On trouve aussi dans cette association d’écoles non-confessionnelles, des écoles pratiquant la pédagogie Montessori. Alors que d’autres écoles adhèrent simplement au Centre de Formation de l’association, sans s'engager particulièrement dans la recherche d’une Éducation nouvelle. Et en se renseignant, on apprend que L'école de "La Source" qui avait créé l'association en 1989 l’a quittée, pour créer l'Association française des écoles à vocation internationale (AFEVI).

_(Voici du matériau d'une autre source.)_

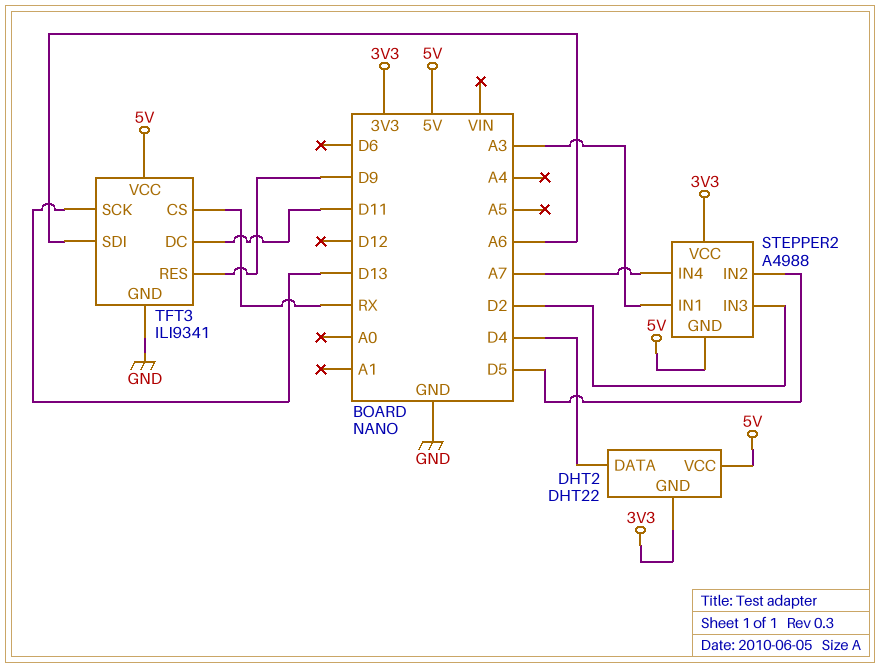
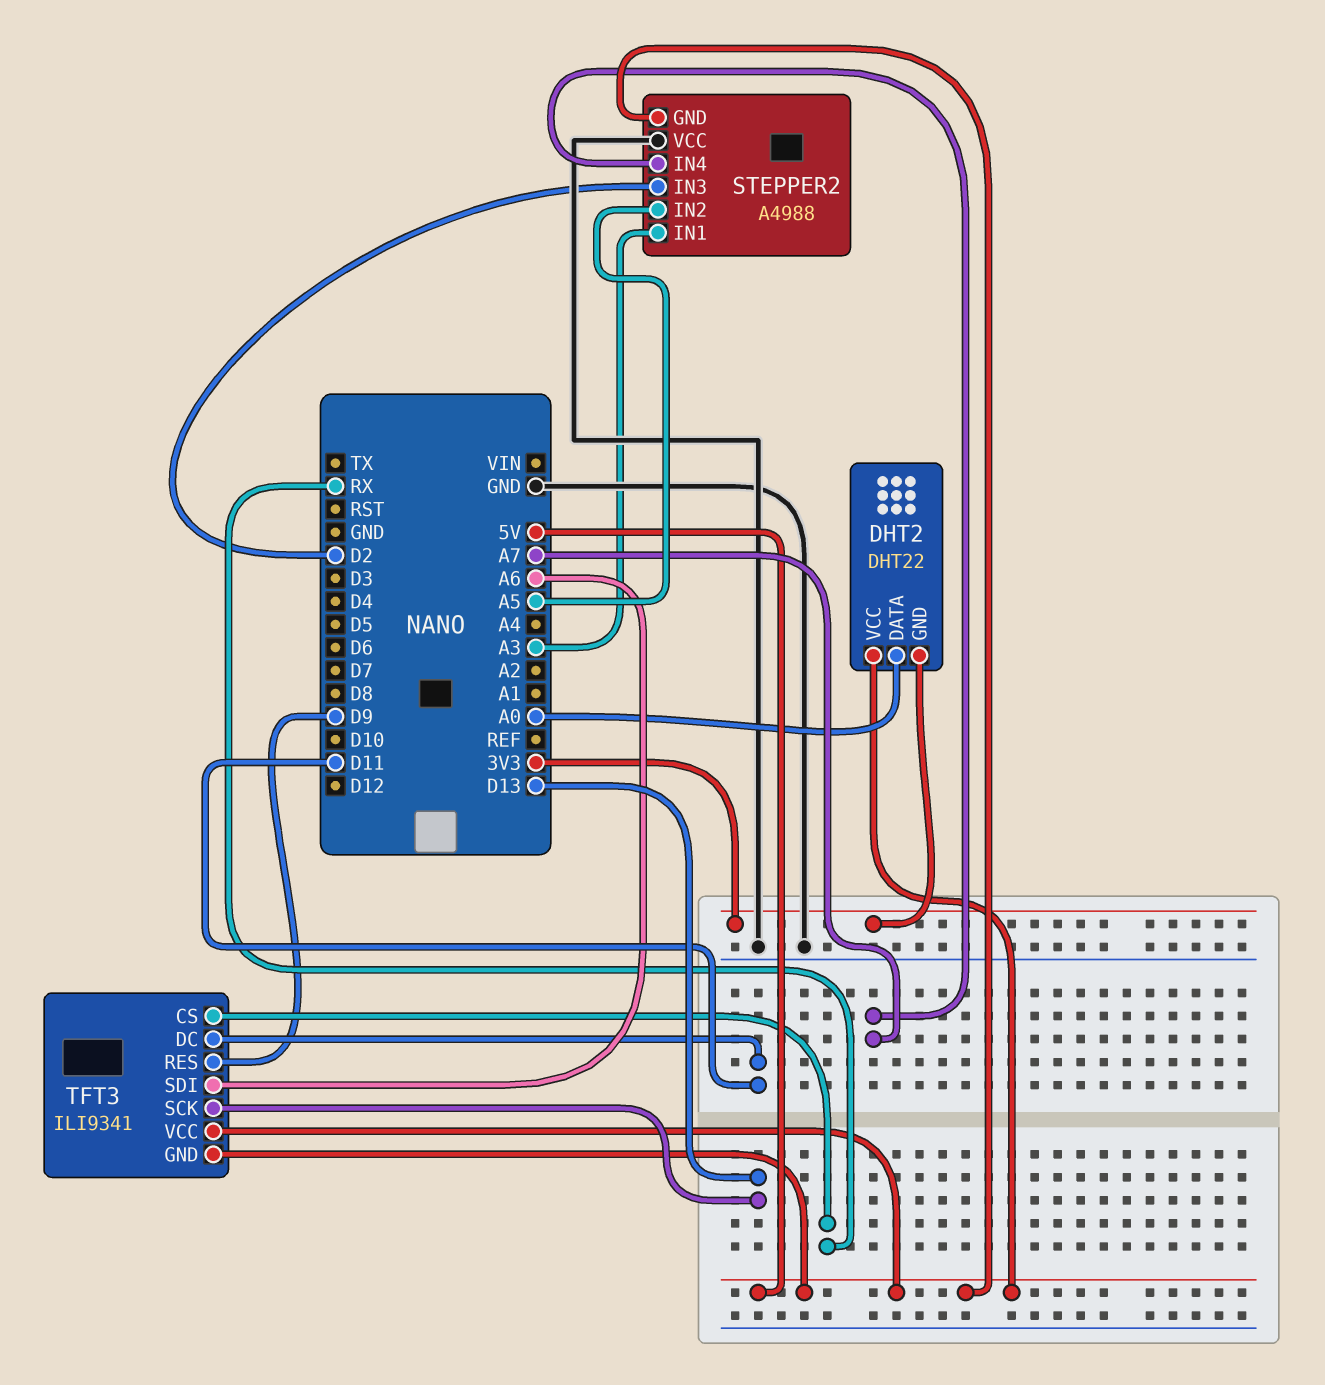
DHT2 pin DATA: D4 -> A0
STEPPER2 pin IN2: D5 -> A5
STEPPER2 pin VCC: 3V3 -> GND
TFT3 pin GND: GND -> 5V

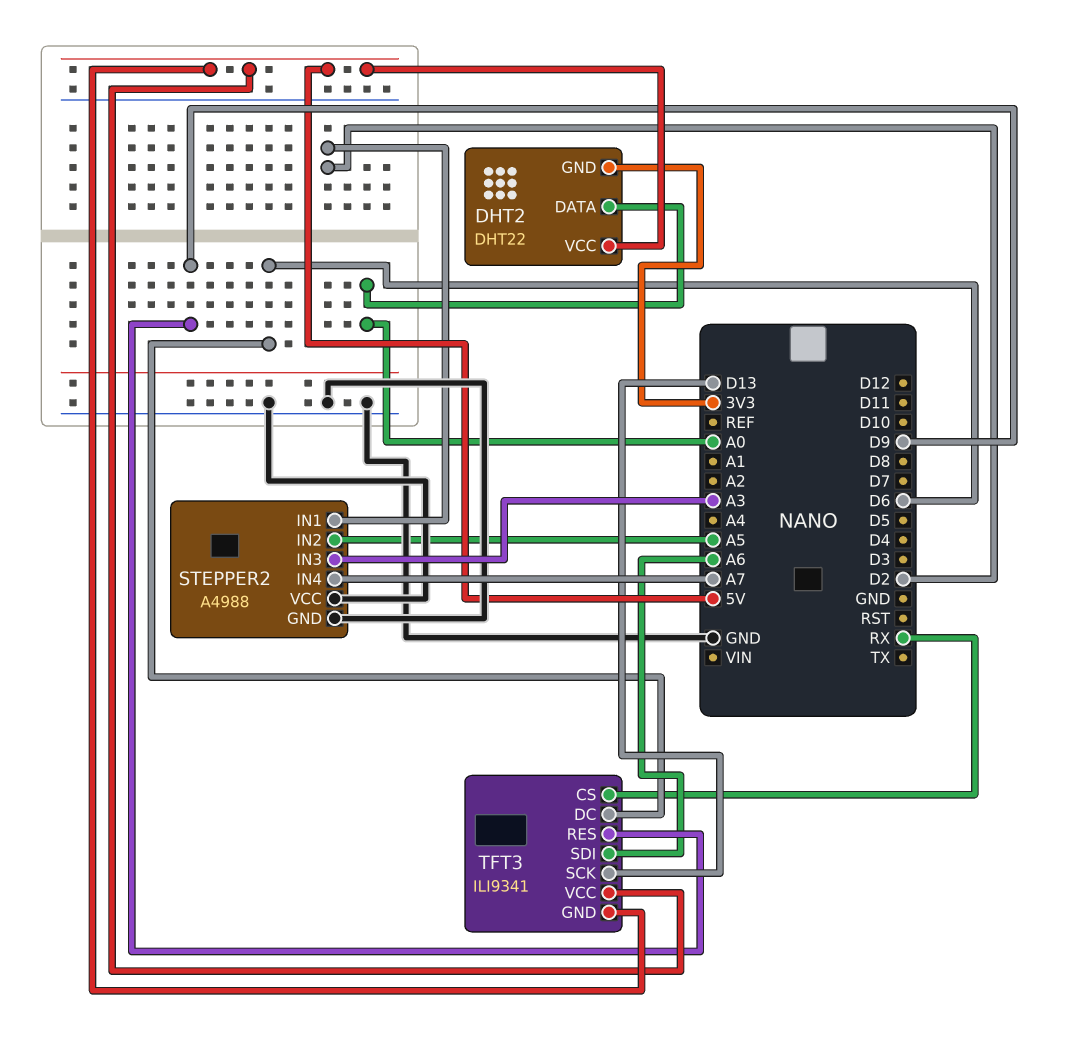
STEPPER2 pin GND: 5V -> GND
STEPPER2 pin IN1: A3 -> D2
STEPPER2 pin IN3: D2 -> A3
TFT3 pin DC: D11 -> D6

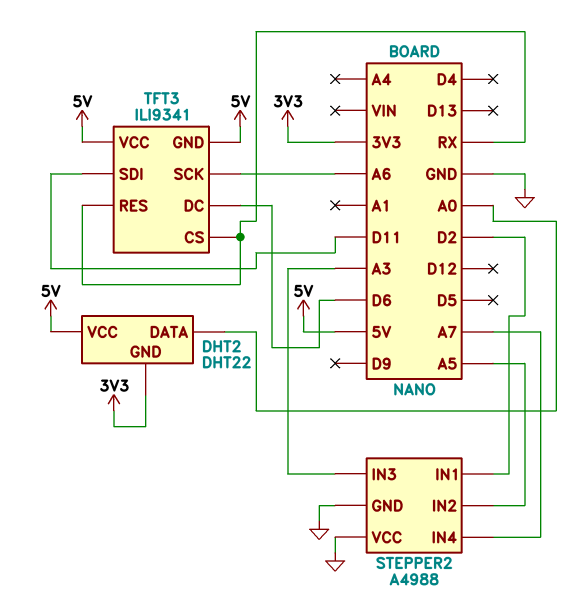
TFT3 pin RES: D9 -> RX
TFT3 pin SCK: D13 -> A6
TFT3 pin SDI: A6 -> D11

Soit un regroupement d'écoles sous contrat d'association avec des effectifs importants (500 enseignants et 6500 élèves) dont le principal objectif, à défaut d'une Charte ou d'un projet pédagogique explicite disponible, semble avoir eu pour but essentiel, la constitution d'un nouveau centre de formation. Les fonds versés par l'Etat à un centre de formation l'étant au prorata des effectifs concernés, l'ANEN a vu, avec ce départ, ses ressources brusquement réduites, à hauteur de ses effectifs diminués. Elle a choisi alors de concentrer, pendant plusieurs mois, ses efforts sur la réécriture de sa Charte. Qui n’est pas basée sur l’élaboration d’« une théorie pratique » s’élaborant. Mais un désir de maintien des apports l’Éducation nouvelle. Apports qui risquent toujours de se figer si ils ne continuent pas à être travaillés dans le cadre d’une recherche pédagogique se poursuivant.

L’ANEN explique alors sur son site sa participation aux Rencontres du Lien International d’

Éducation Nouvelle (LIEN) comme une démarche d’ouverture de l’association sur les mouvements d’ Éducation Nouvelle actuels, tant français qu’internationaux.

Cet exemple montre combien entre les nouveaux mouvements pédagogiques qui surgissent aujourd’hui, il est utile de clarifier si ceux-ci élaborent une « théorie pratique » singulière ou pas pour savoir si ils peuvent être légitimement qualifés de groupe de recherche pédagogique ou pas. Les deux sont évidemment possibles. ll est également nécessaire de différencier les réseaux (comme le LIEN), les centres de formation en pédagogie et les groupes de pression (défense de…), des groupes de recherche que sont certains mouvements pédagogique. Certains pouvant développer bien entendu une recherche pédagogique tout en ayant des membres travaillant aussi dans des équipes de recherches scientifiques.